That order was administratively affirmed.

Continental then commenced a mandamus action before the Court of
Appeals for Franklin County, asserting that the bureau abused its discretion in
assigning the claim to its self-insured risk, and in doing so without a hearing. The
court of appeals denied the writ, prompting Continental's appeal to this court as of
right.

R.C. 4123.291 states:

"(A) An adjudicating committee appointed by the administrator of
workers' compensation to hear any matter specified in divisions (B)(1) to (6) of
this section shall hear the matter within sixty days of the date on which an
employer files the request, protest, or petition.

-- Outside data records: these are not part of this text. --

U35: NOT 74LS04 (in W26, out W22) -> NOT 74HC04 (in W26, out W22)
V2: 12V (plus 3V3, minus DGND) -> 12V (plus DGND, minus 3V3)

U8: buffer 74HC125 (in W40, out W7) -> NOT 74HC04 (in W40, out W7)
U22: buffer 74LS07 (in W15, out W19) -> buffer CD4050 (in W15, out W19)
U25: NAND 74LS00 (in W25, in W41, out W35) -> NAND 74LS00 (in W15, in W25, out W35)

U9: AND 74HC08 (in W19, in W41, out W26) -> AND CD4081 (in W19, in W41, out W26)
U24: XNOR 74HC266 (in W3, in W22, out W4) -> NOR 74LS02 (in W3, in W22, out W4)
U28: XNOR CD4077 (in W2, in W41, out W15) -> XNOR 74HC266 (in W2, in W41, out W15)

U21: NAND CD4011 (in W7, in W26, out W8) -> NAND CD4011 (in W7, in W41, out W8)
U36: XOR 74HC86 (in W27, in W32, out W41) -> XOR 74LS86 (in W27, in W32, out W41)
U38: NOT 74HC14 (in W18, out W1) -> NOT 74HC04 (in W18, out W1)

"(B) An employer who is adversely affected by a decision of an
adjudicating committee appointed by the administrator may appeal the decision of
the committee to the administrator or his designee. The employer shall file the
appeal in writing within thirty days after the employer receives the decision of the
2

January Term, 2001
adjudicating committee. The administrator or his designee shall hear the appeal
and hold a hearing, provided that the decision of the adjudicating committee
relates to one of the following:

"* * *

"(6) Any decision relating to any other risk premium matter under
Chapters 4121., 4123., and 4131. of the Revised Code."

Contrary to the bureau's representation, Continental clearly raised an issue
under (B)(6) and was entitled to a hearing. No hearing, however, occurred. The
bureau alternatively argues that to return the matter for hearing at this point would
be a vain and futile act. This argument is persuasive.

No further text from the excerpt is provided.